Luego del escandaloso fraude perpetrado por ambos bandos burocráticos en las pasadas elecciones de la CTA, las maniobras para decidir quién administra el aparato de la central continúan, siempre a espaldas de los trabajadores.
“Estamos viviendo un proceso de crisis”, declaró Hugo Yasky, como aclarando la cosa. Es que ahora, la burocracia pinosolanista de Micheli ha decidido convocar a elecciones complementarias para el jueves 9 de diciembre. Elecciones que la burocracia kirchnerista de Yasky desconoce y propone celebrar en marzo.
Después del histórico fraude mutuo del 23 de septiembre, y ante la virtual acefalía de la central, el gobierno decidió intervenir prorrogando el mandato de Yasky, vencido el 30 de septiembre, hasta nuevo aviso.

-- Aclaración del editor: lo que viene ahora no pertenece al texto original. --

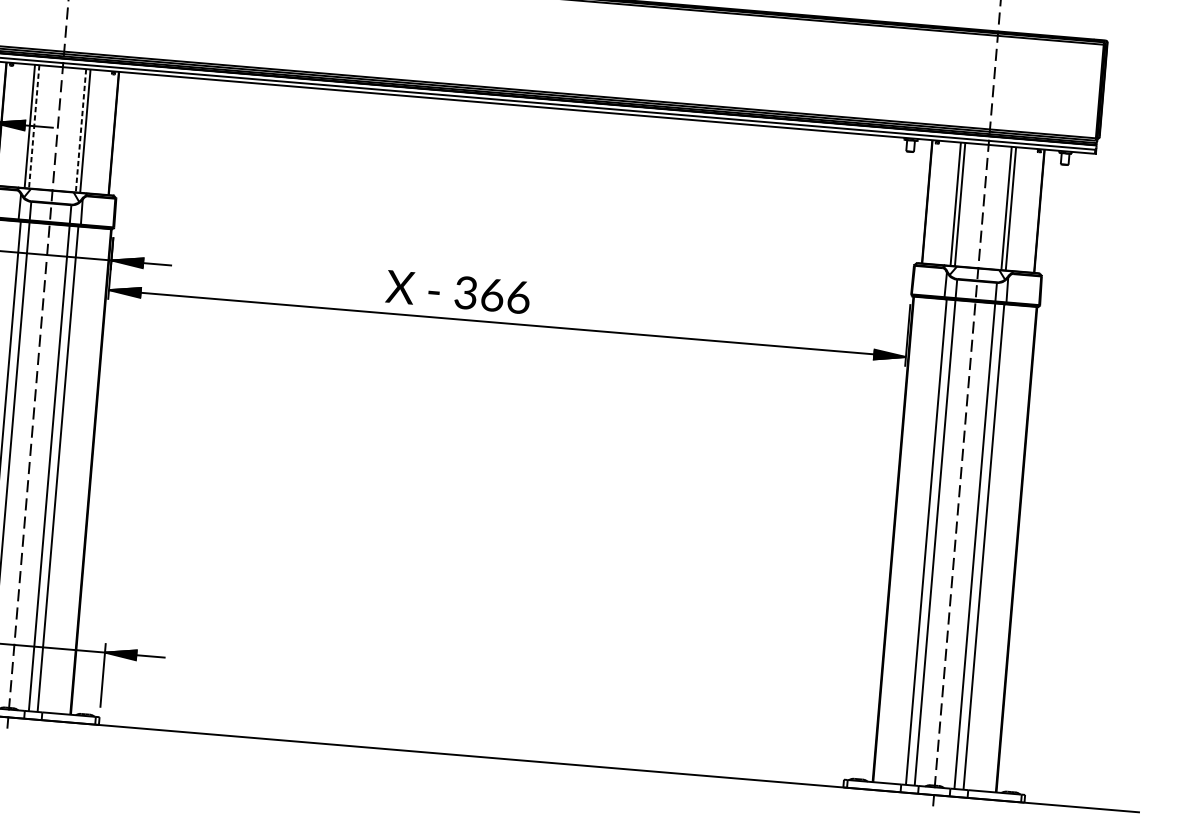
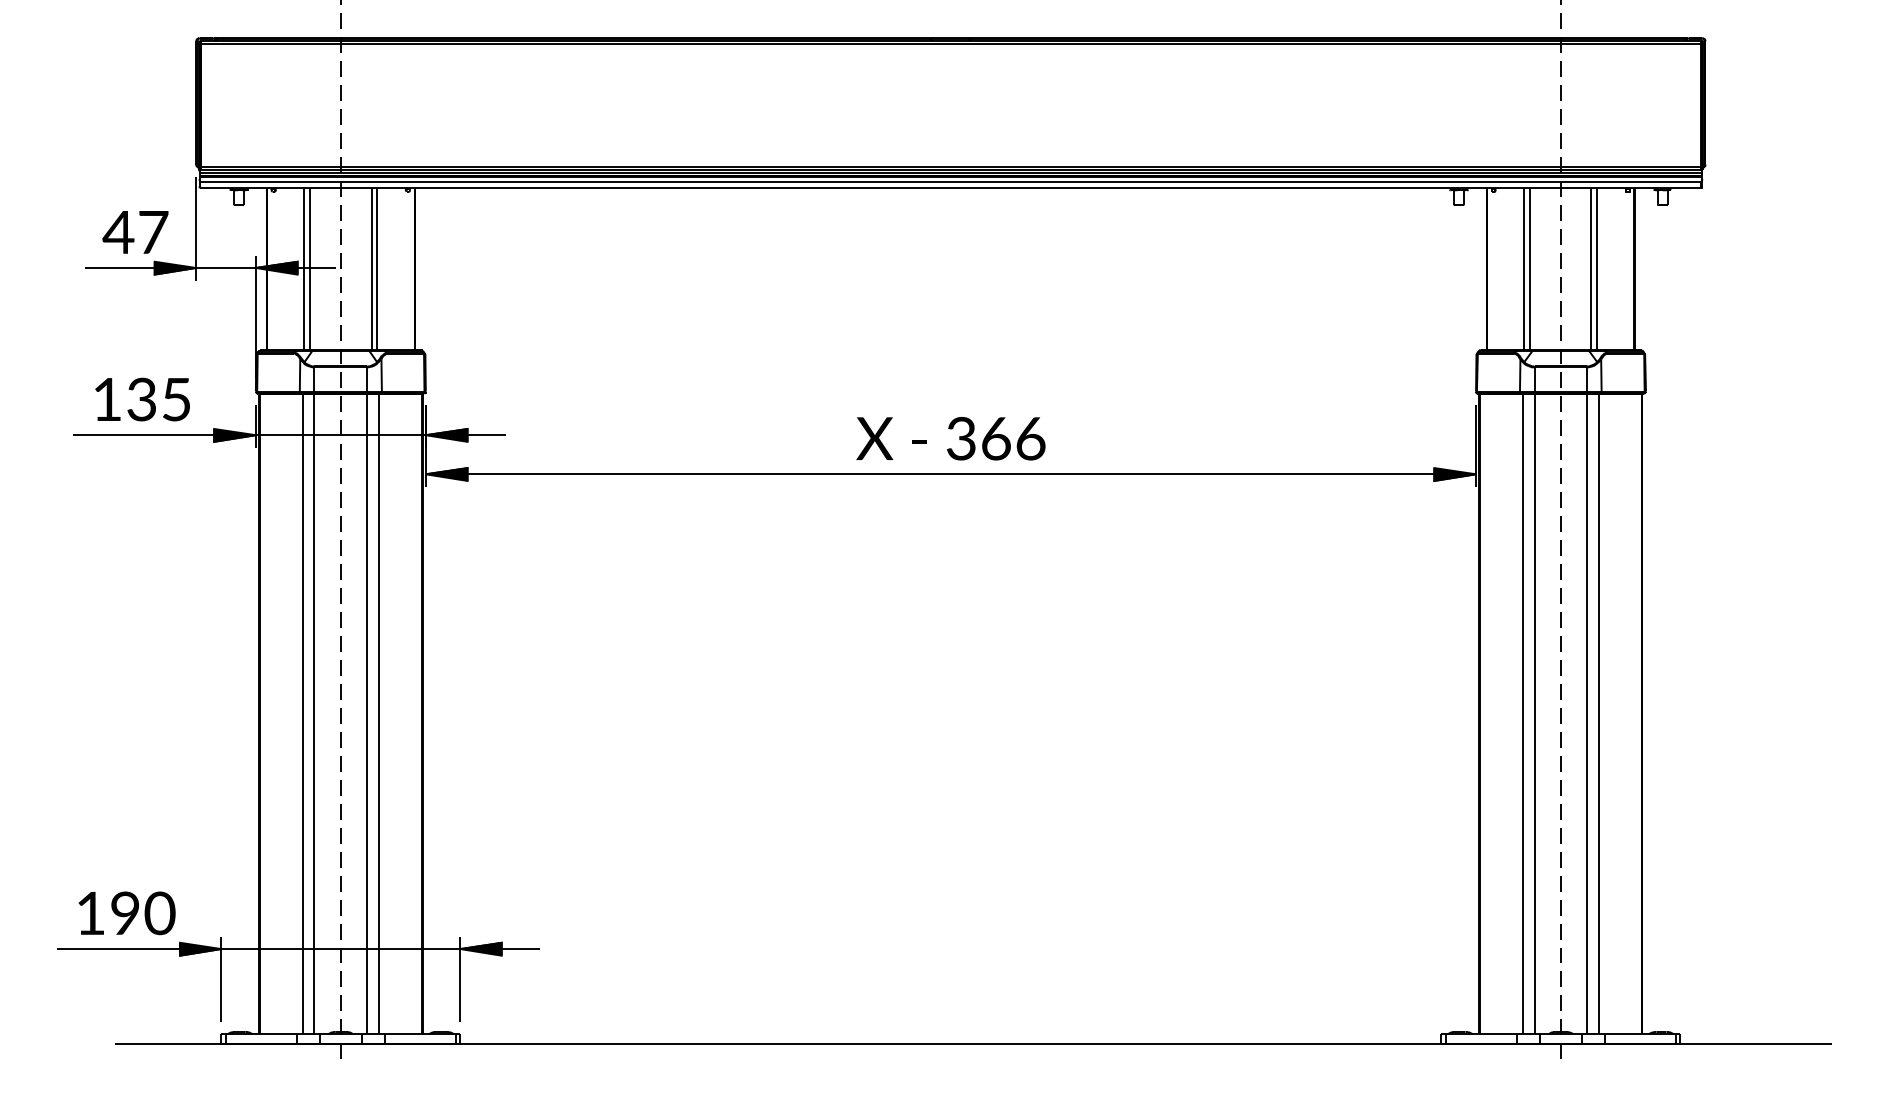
line: (34, 127) -> (310, 269), dashed -> solid
line: (80, 131) -> (371, 269), dashed -> solid
text: (457, 292) -> (950, 438), moved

Después de haber acordado realizar las elecciones complementarias en tres provincias y en casi 50 mesas distribuidas por el país, los burócratas no se ponen de acuerdo en cuándo hacerlas. Es que por estos días están preparando una nueva estafa. Eso es evidente. Con razón, Yasky acusa a Micheli porque “están preparando un nuevo fraude”. Por su parte, Micheli dice que Yasky le tiene “terror a la decisión popular”, es decir, a sus punteros, como Milagro Sala, y que “le sienta recontra cómodo el traje de interventor que le puso Tomada”.
La reunión de la mesa nacional en la que deberían haber consensuado una fecha para las nuevas elecciones fracasó porque el bando de Yasky no dio quórum. Sólo fueron los 17 hombres de Micheli, que decidieron convocar unilateralmente a las elecciones de diciembre. Sin embargo, el sector yaskysta desconoce esa resolución argumentando que para que sesione esa mesa debe contar con, al menos, 18 miembros. Pero la gente de Yasky tampoco reúne esa cantidad, al igual que Micheli cuenta con 17 bancas. Encima Yasky convoca a una reunión de la mesa nacional… el mismo día que Micheli llama a votar en la central. Un escándalo pocas veces visto.
Lo cierto es que la interna de la CTA es reflejo de la interna de parte del progresismo entorno al apoyo que brindarán a tal o cual partido patronal. Por un lado, el PJ kirchnerista; por el otro, Proyecto Sur y un amplio abanico de posibles aliados. Lo cierto es, también, que la crisis de la central se va a resolver entre cuatro paredes durante las extensas negociaciones entre ambos bandos de la burocracia, o bien con un nuevo fraude electoral, que ya están preparando.
La clase trabajadora nada bueno puede esperar de esta disputa en la CTA. Se imponga quien se imponga, mantendrá un modelo sindical, cada vez más burocrático.